=== Your assignment ===
From the records below, transcribe exactly the lines that begin at the line with "line: (116, 312) -> (70, 336), added" and end at the line with "line: (404, 807)", both included.

=== Provided records ===
----
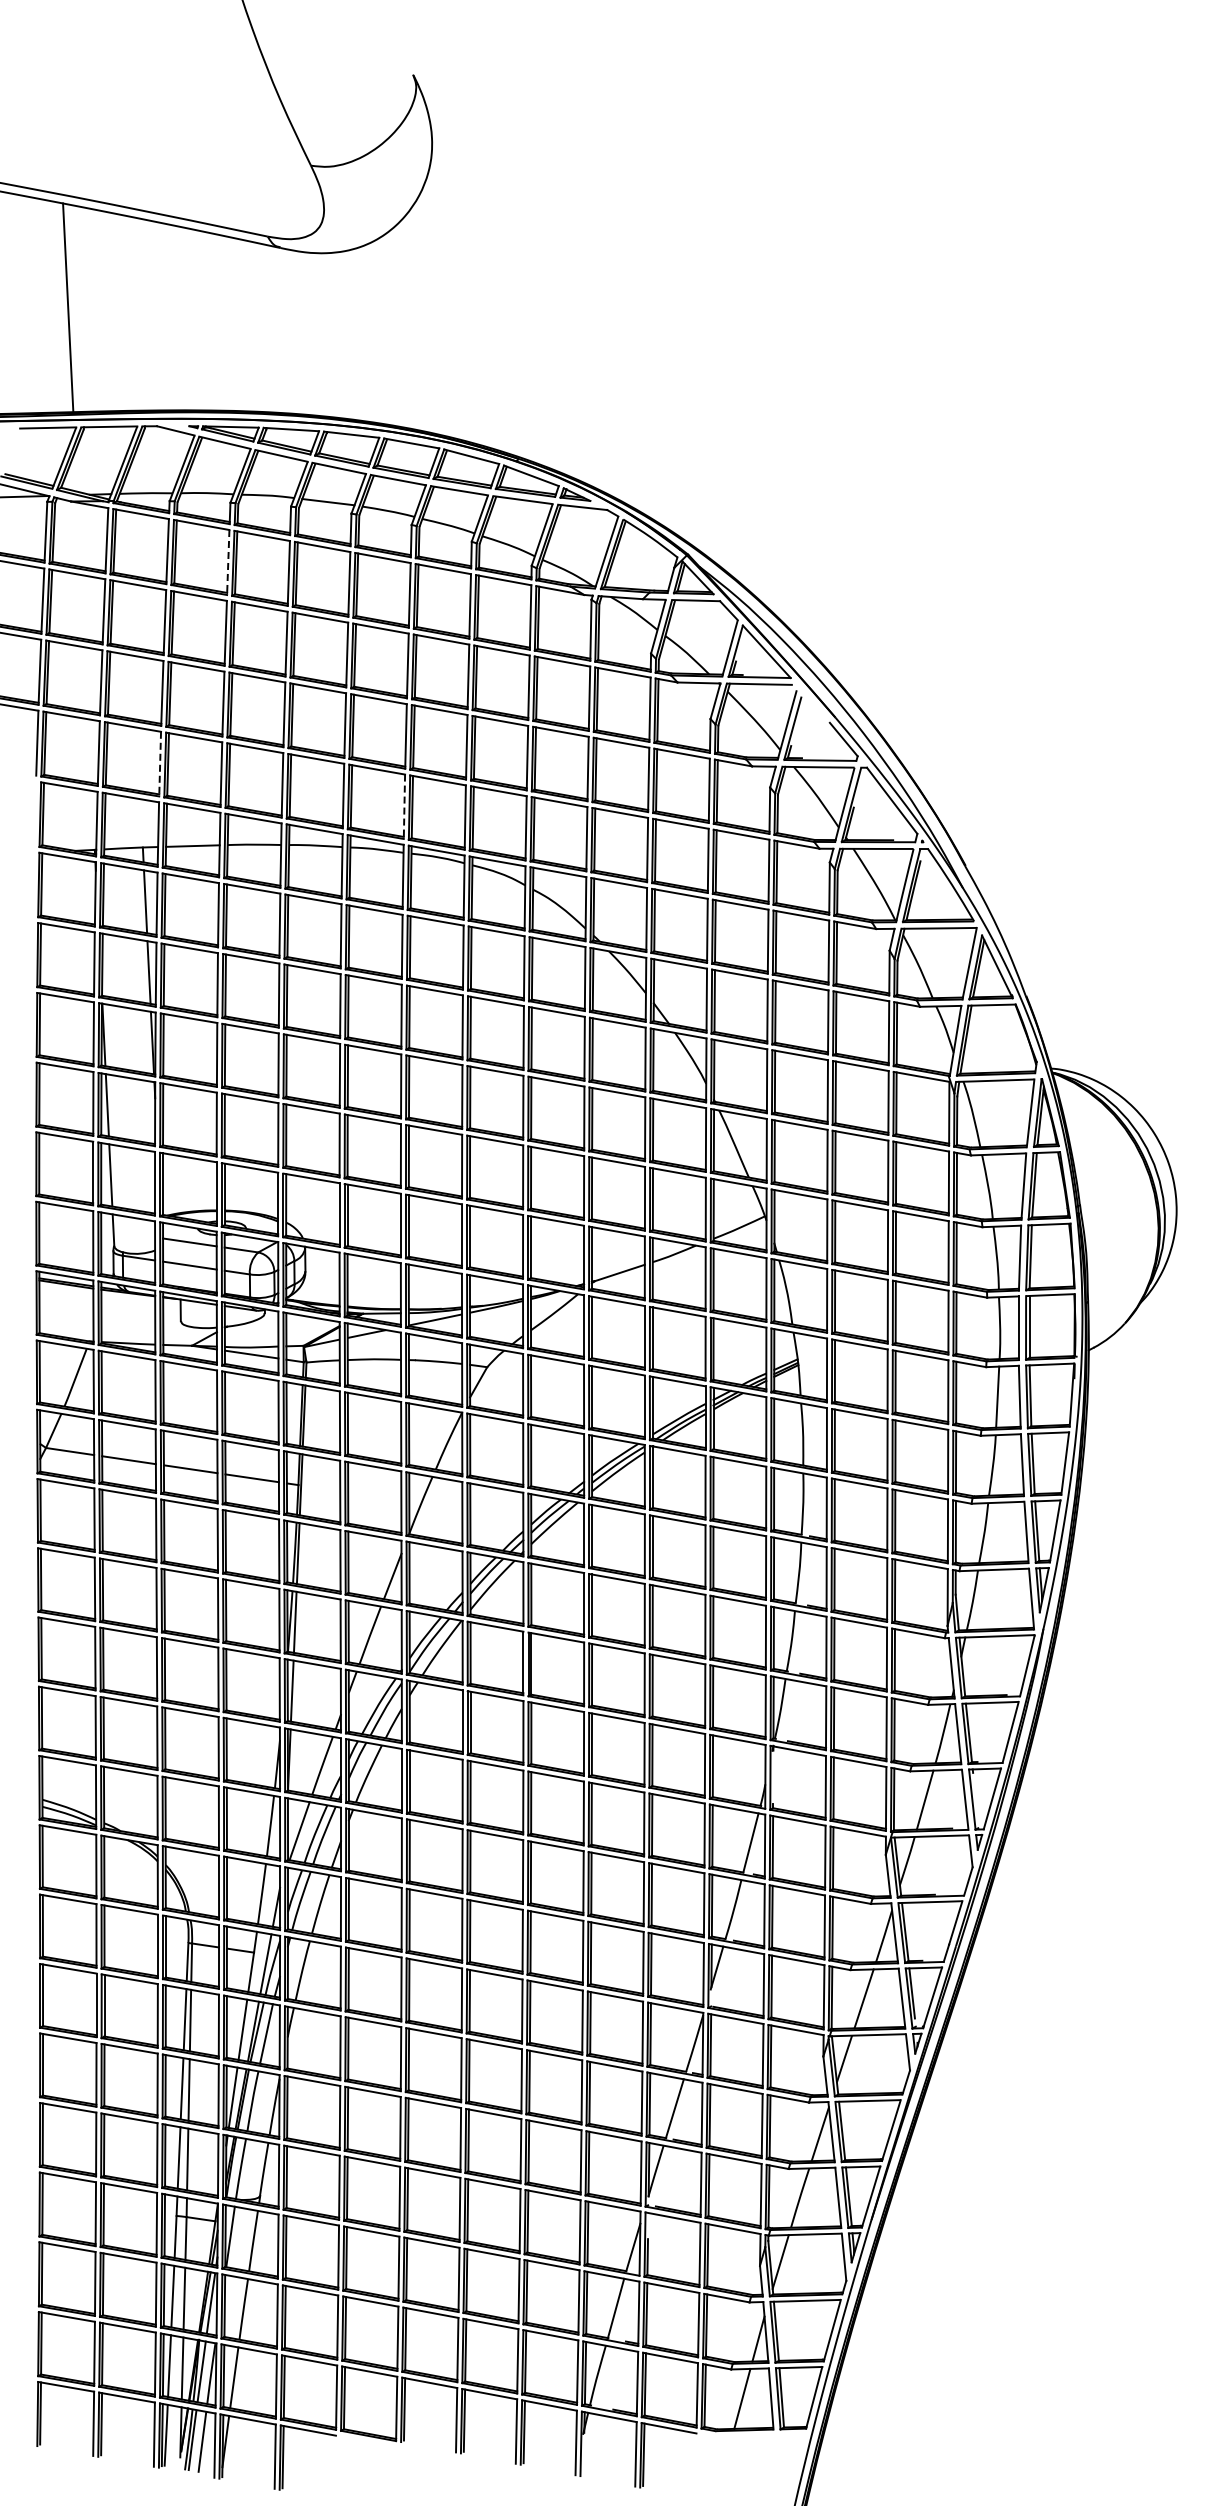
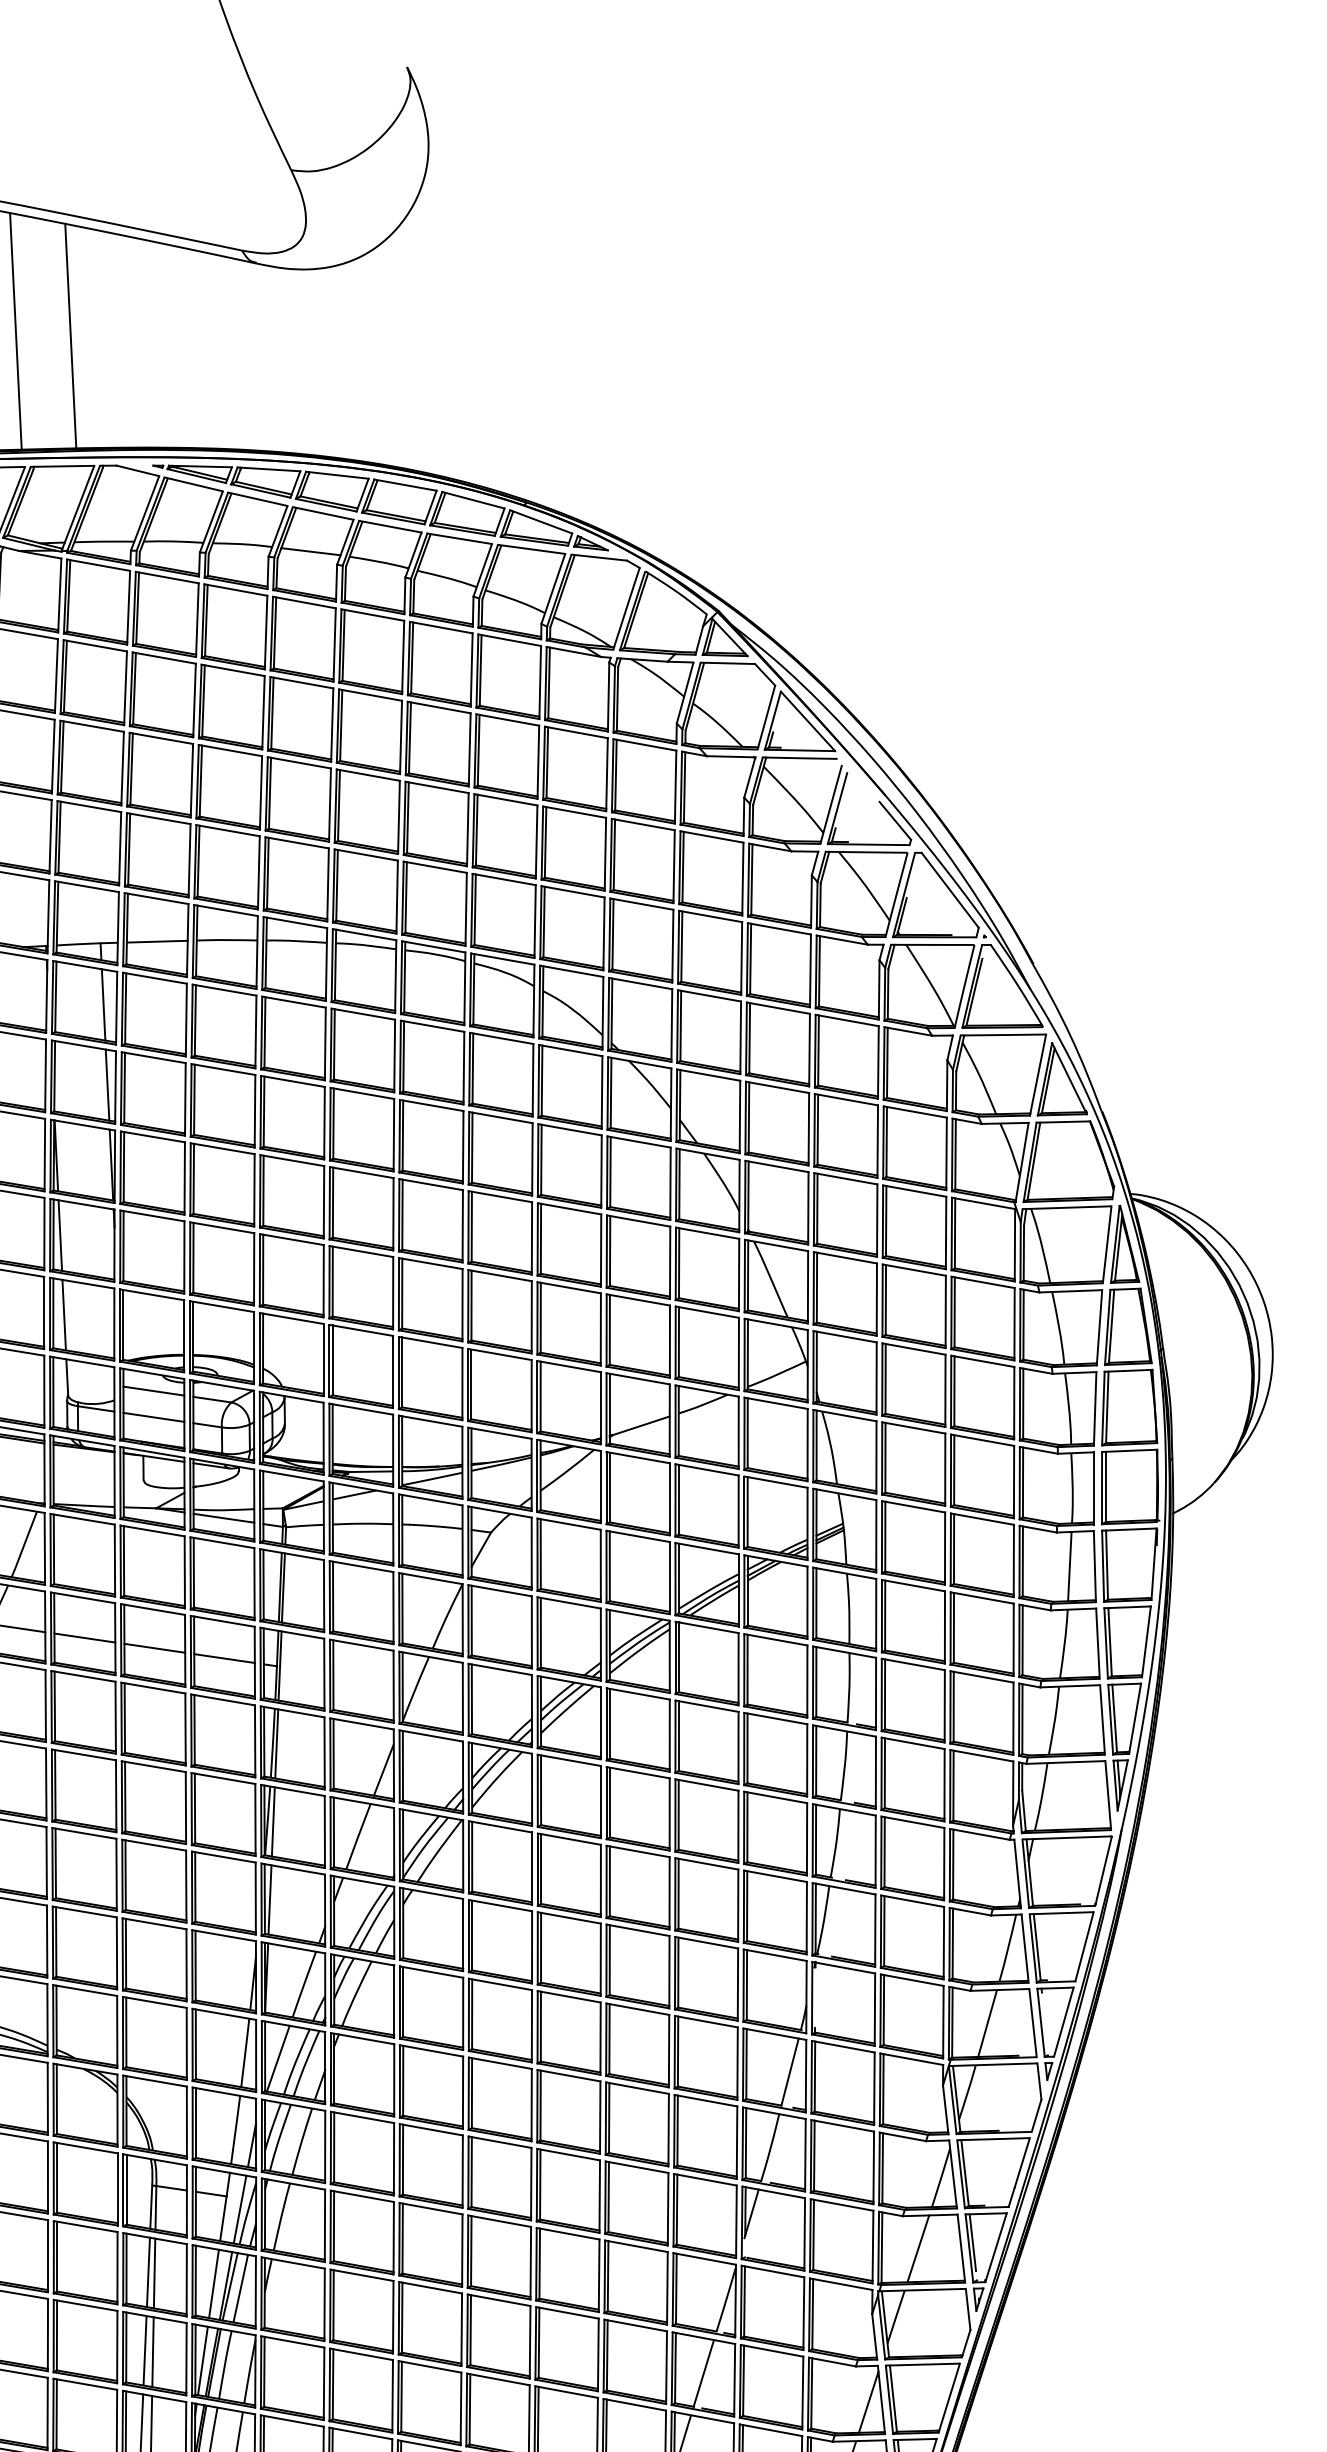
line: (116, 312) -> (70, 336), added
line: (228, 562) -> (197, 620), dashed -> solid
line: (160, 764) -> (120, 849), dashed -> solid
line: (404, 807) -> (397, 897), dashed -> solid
----
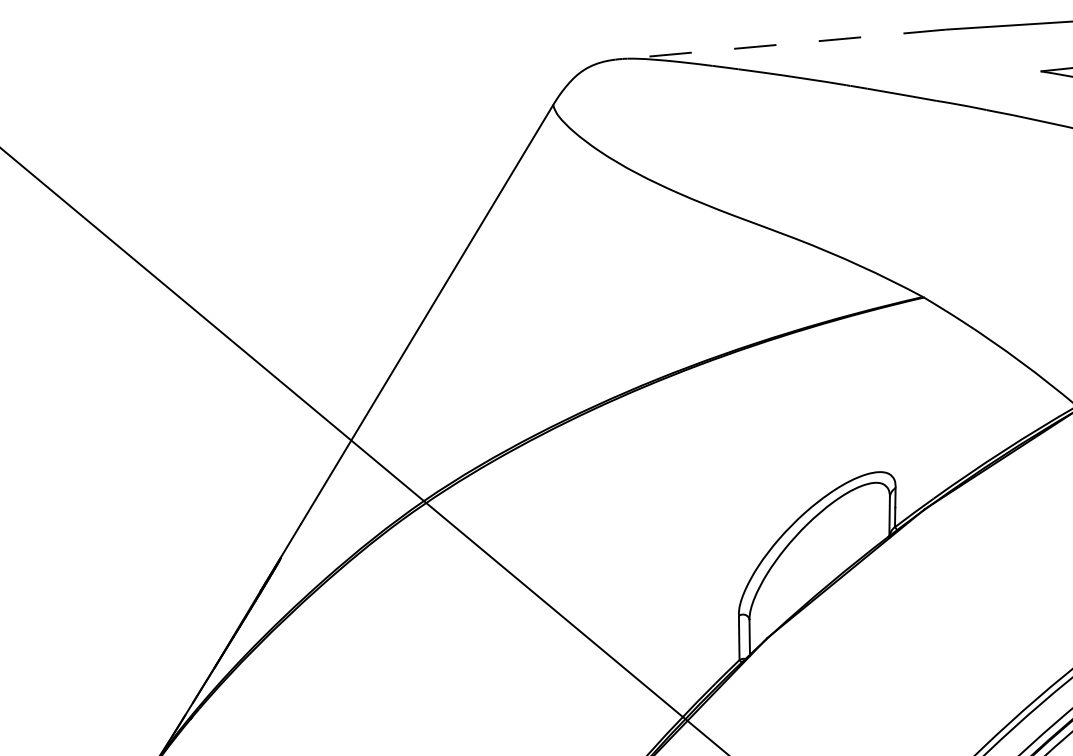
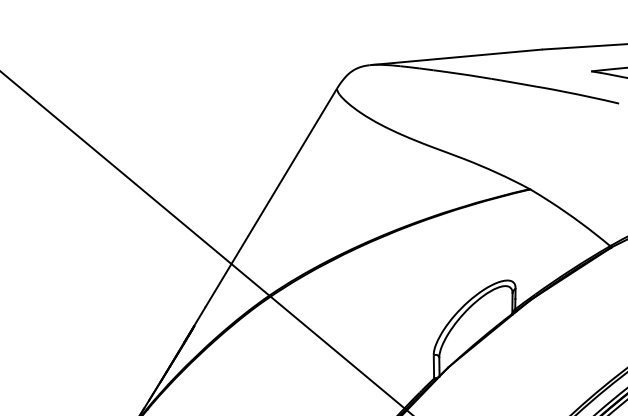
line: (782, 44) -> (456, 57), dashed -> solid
----
=== Solution ===
line: (116, 312) -> (70, 336), added
line: (228, 562) -> (197, 620), dashed -> solid
line: (160, 764) -> (120, 849), dashed -> solid
line: (404, 807) -> (397, 897), dashed -> solid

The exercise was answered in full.